And observe, moreover, that Jesus asks not who gives Him His cross, from whatever quarter it comes, whether from the Jewish High Priest, or from the Gentile Governor, or from the multitude, or from the soldiers, it is all one. He makes no complaint. He accepts it as it is—He bears it—It should be so with us—But is there though some tendency to take crosses laid on us by others, do we not fling these down and dispute over them and argue that they are not ours and we will not bear them? We repudiate them not because of their size of weight, but because of the person that offers them. We are affronted, neglected, disparaged and we give up at once. Our pride is hurt, our anger is aroused. We will not bear it, we will resent it. And yet it is a cross designed for us to bear. We cannot obtain what we have set our hearts on. Some impediment stands in the way of the execution of the cherished scheme. We trace it to some other persons want of forethought, or stubborn opposition, and our hearts turn bitter against them.

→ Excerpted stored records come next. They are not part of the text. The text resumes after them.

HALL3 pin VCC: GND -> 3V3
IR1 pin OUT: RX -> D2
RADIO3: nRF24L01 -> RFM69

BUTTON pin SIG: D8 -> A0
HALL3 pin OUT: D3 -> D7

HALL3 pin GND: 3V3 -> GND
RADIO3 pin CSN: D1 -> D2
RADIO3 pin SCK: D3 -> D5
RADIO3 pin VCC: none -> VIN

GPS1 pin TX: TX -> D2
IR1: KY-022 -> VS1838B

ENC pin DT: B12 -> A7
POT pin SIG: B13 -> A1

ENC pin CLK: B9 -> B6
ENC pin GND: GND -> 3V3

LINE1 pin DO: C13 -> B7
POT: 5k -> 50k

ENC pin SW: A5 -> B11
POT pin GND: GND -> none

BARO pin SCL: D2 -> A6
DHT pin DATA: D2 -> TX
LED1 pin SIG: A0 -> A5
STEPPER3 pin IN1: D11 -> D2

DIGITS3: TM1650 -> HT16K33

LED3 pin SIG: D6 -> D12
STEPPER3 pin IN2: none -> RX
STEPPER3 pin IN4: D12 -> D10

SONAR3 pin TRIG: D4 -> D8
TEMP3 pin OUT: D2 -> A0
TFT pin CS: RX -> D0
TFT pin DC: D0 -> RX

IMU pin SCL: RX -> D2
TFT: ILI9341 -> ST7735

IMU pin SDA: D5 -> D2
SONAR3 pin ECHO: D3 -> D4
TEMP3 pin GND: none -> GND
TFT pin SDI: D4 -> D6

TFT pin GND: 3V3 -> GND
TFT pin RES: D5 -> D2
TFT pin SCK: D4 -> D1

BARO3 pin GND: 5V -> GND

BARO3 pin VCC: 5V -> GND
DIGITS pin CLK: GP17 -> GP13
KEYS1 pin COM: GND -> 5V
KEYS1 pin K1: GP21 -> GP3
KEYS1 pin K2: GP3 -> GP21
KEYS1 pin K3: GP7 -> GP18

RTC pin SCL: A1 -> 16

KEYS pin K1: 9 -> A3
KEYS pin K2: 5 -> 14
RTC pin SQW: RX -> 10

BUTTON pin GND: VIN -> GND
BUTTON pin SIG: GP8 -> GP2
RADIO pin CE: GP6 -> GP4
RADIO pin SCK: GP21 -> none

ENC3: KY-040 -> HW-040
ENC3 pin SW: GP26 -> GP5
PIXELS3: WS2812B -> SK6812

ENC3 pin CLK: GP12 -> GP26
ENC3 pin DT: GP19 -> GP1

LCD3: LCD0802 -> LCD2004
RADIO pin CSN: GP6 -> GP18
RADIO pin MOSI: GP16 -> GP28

And yet it is a cross designed for us to bear. We have met with some affliction in our family, it may be death—Who was to blame was our first thought? But blame is thrown on some one, though often undeservedly. Some one is charged with neglect. It may be the physician, or the nurse, and often times a lurking resentment is felt, and yes, hard words may be spoken. The trouble is, we will not take up the cross, because we feel that the cross is laid upon us and we have to suffer through no fault of our own. But though the fault of some one else. And yet God places the cross there. I find that people are very unwilling to take up their crosses and bear them as did Christ. They are ready enough to carry ornamental crosses of gold or jewels on their breast, of hanging crosses to their ears, of having them stamped on their Prayer Books and Hymnals. I have even seen umbrella handles made like crosses, but as for bearing the cross of humiliation, the cross of self-denial, the cross of warfare against evil – that is a very different matter.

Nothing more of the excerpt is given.